The Church of Saint George, Sopotnica () is a Serbian Orthodox church located at the village of Sopotnica in the Municipality of Novo Goražde in eastern Republika Srpska, Bosnia and Herzegovina. The church stands at the left bank of the Drina River, 4 kilometres from the town of Goražde. It was built in 1454 by Stjepan Vukčić Kosača, when Goražde was part of a region ruled by him. The region would later come to be known as Herzegovina, after Kosača's title Herceg of Saint Sava. Herzegovina was gradually conquered by the Ottoman Empire between 1465 and 1481.

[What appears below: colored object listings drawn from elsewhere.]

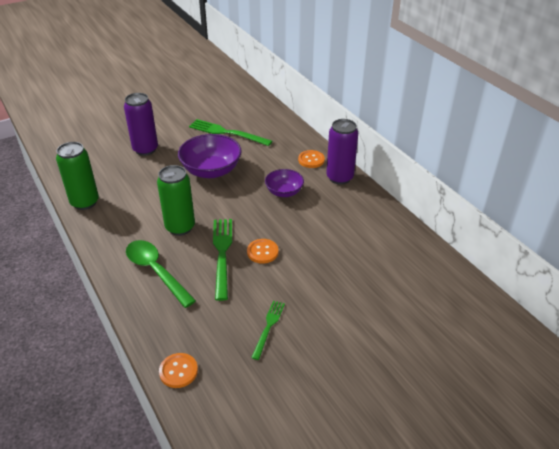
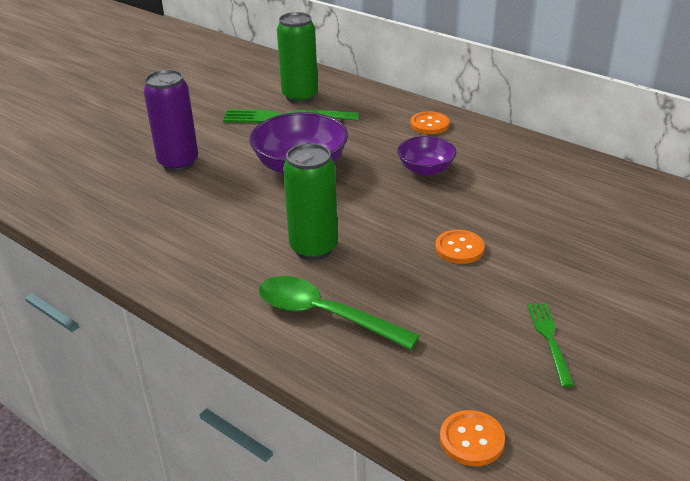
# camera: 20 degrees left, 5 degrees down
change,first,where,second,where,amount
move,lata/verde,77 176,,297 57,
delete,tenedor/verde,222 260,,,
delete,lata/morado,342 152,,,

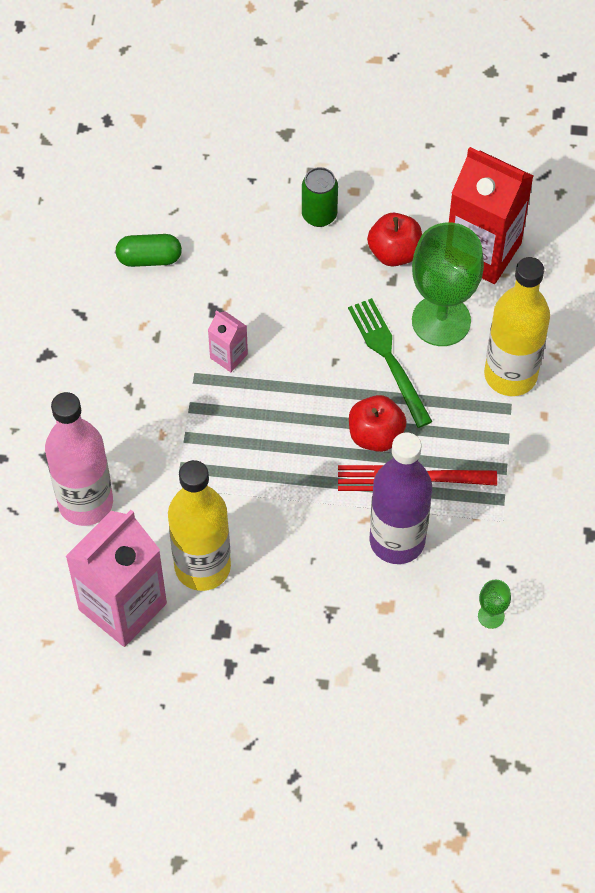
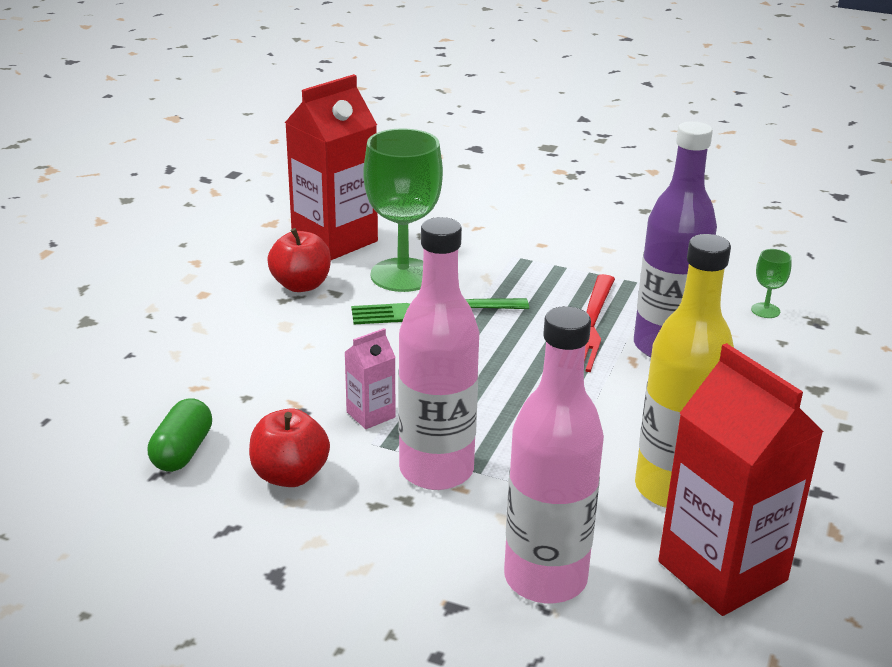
# camera: 75 degrees left, 30 degrees down
change,first,where,second,where,amount
recolor,cartón de leche/rosa,116 578,cartón de leche/rojo,741 479,
delete,lata/verde,320 197,,,
move,manzana/rojo,377 423,,289 447,
delete,botella/amarillo,517 326,,,
insert,,,botella/rosa,438 353,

In the second half of the 16th century, during the office of Serbian Patriarch Makarije Sokolović, the church was enlarged on its western side. It was repaired in 1869, when a metal door was installed at its entrance, which was donated by a Serb from Sarajevo. Remains of its old frescoes were then carefully collected and buried beside the church's wall. A bell tower was added at the church's western side in 1894. At the beginning of the Bosnian War, the church was shelled and set on fire in September 1992. It remained roofless until October 1994, when a temporary roof was installed. The church was restored between 2000 and 2002, and in 2008, it was designated as a National Monument of Bosnia and Herzegovina.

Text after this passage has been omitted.